NYU POST MORTEM: Back From the Abyss

We've been to the edge of the abyss but haven't fallen in, a sentiment that's true for both the national economy and the health of the hotel industry. When lodging leaders convened in San Diego in January for the ALIS conference, the mood was one of impending doom: What new crisis is ahead, and will it be the one that triggers a total economic meltdown? No one knew the answers, and everyone was scared.

By contrast, the New York University International Hospitality Investment Conference, held earlier this month in New York City, had a general atmosphere of hope and promise. To be sure, no one says good times are back or even around the corner, but the sentiment of most speakers, pundits and attendees was that the industry's positive signs finally outweigh the negative ones. First the bad news:

• According to Smith Travel Research data, hotel performance still stinks. Through April, RevPAR was down 18.2 percent versus last year, and it's worse as you climb the segment ladder. The luxury business has been in freefall all year, with RevPAR declines approaching 30 percent.

• While some speakers disagreed, even self-proclaimed optimist Mit Shah of Noble Investment Group said, "capital is not loosening at all." And without capital, the industry eventually stagnates and chokes.
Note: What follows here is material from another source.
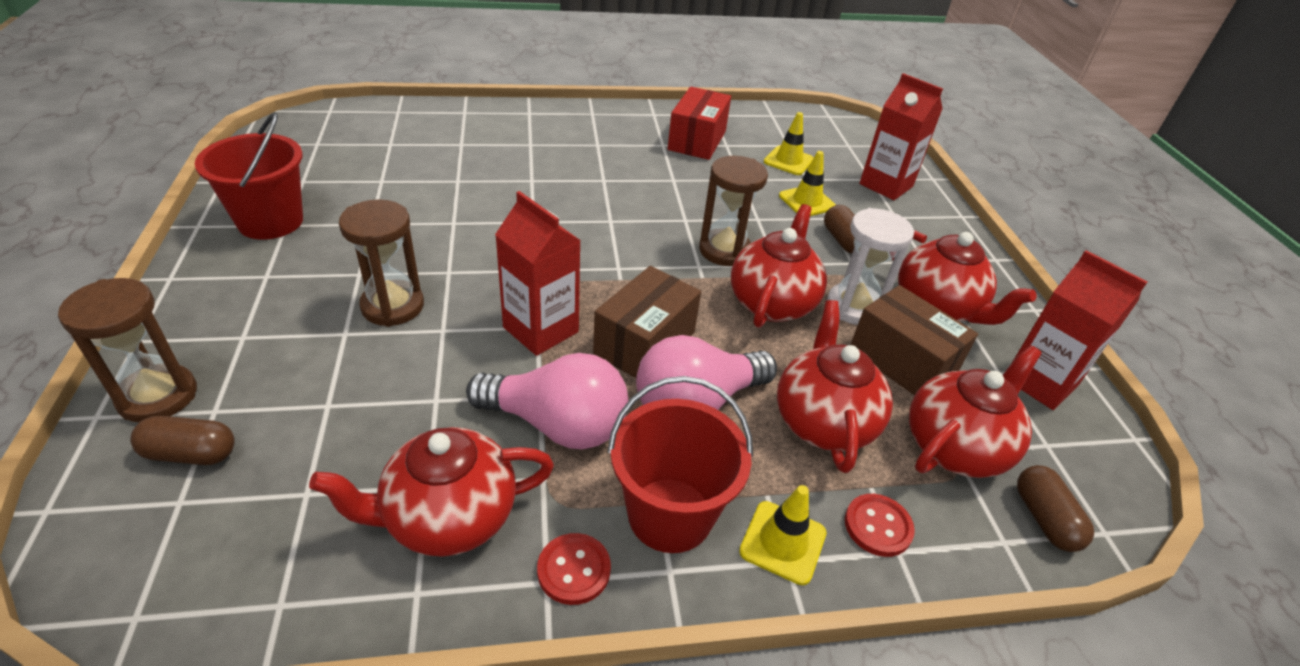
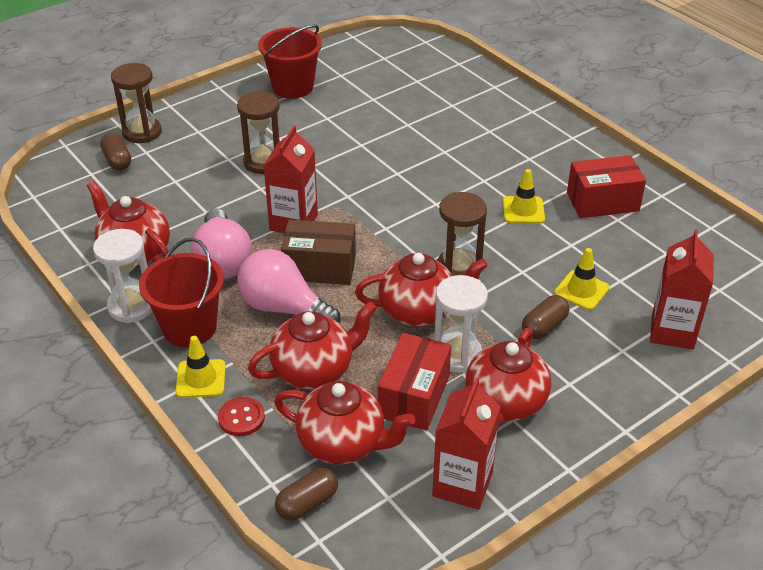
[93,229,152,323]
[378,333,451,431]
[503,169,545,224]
• With lodging demand likely to remain soft for awhile, and refinancing debt scarce to non-existent, a rash of foreclosures and give-backs to lenders is probably in the offing this year and next.
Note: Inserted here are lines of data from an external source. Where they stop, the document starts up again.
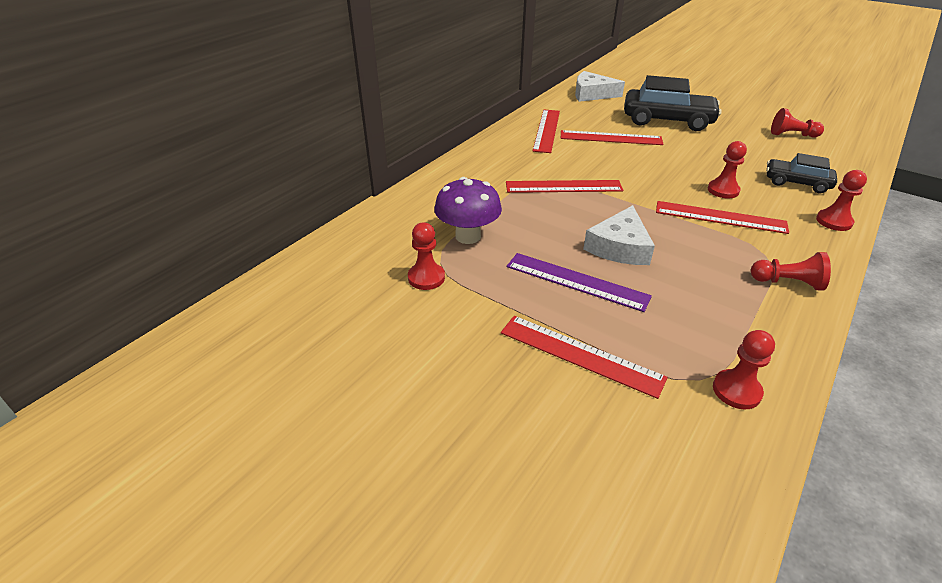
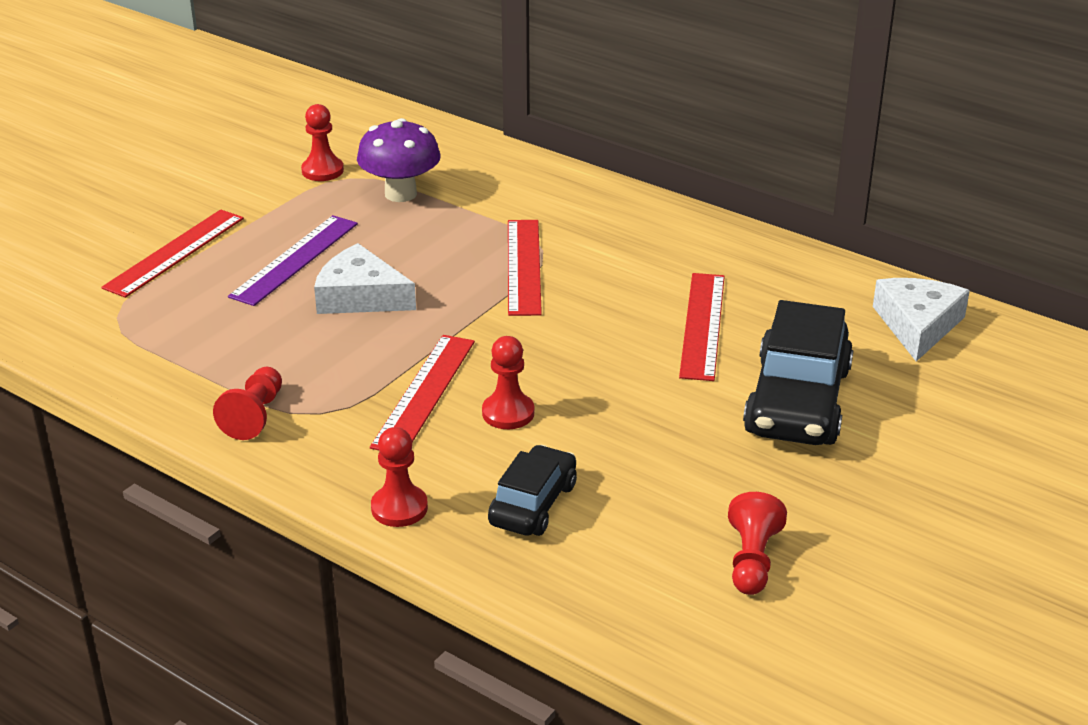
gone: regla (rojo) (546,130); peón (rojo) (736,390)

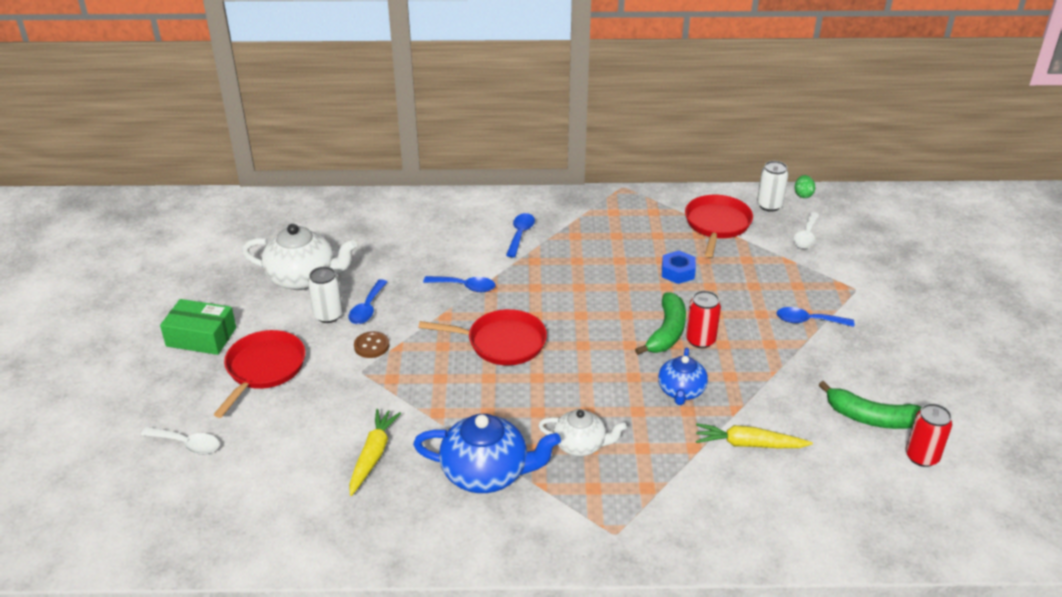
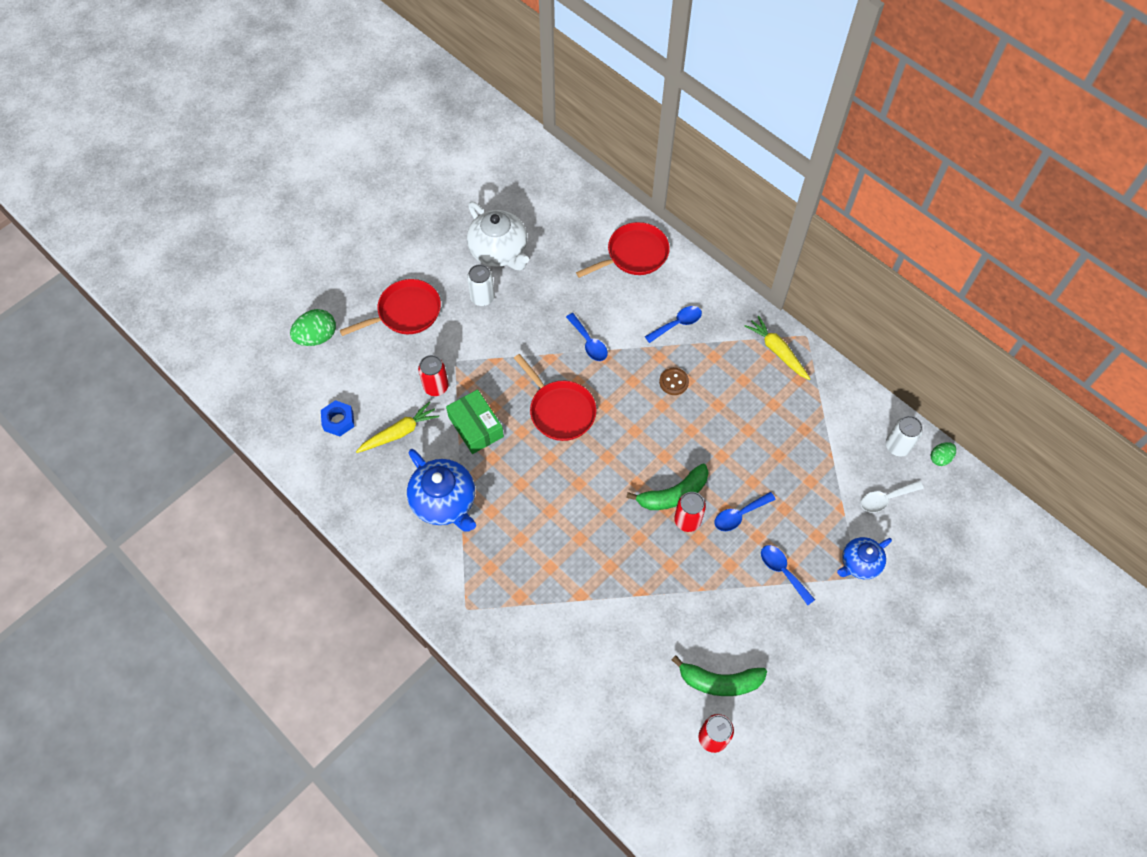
gone: tetera (blanco) (581,445)
new: lata (rojo) (436,387)
shifted: caja (verde) (201,337) to (475,427); cuchara (azul) (367,309) to (739,515); botón (marrón) (371,346) to (673,382); tetera (azul) (681,391) to (859,563); tuerca (azul) (678,272) to (338,421); sartén (rojo) (717,225) to (634,254); zanahoria (amarillo) (749,444) to (777,351)
swapped: cuchara (blanco) (187,444) to huevo (verde) (317,337)
rotated: plátano (verde) (871,418) = (719,681) 60 degrees counterclockwise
Enough gloom; here's the good news to emerge from NYU:

• Without being very specific, more than one brand executive and hotel owner said they've seen in recent weeks anecdotal evidence that business is improving. Many of them, such as Steve Joyce of Choice Hotels, see a brighter forecast for summer, especially for the lower-rated chains in his portfolio.

• As HVS president and founder and Lodging Hospitality columnist Steve Rushmore said, the current hotel environment is a "huge buying opportunity" for anyone with cash and access to debt. Many speakers echoed Gary Mendell of HEI Hotels, who believes "an avalanche of hotel transactions is coming."

• Strategic Hotels CEO Laurence Geller, an inveterate curmudgeon, was perhaps the most bullish. He believes because his firm and many other hotel companies have instituted "systemic organizational changes," mostly through labor reductions, hotel operating margins will rise precipitously once demand begins to return.

"We've cut perhaps 15 to 20 percent of labor, and a quarter to a third of that won't ever come back, so our margins will be higher," he said. "We all need to muddle through, and while it may take longer than it did in previous industry downturns, the halcyon days for this industry are just ahead. We can wring our hands or we can work for tomorrow. I choose the latter."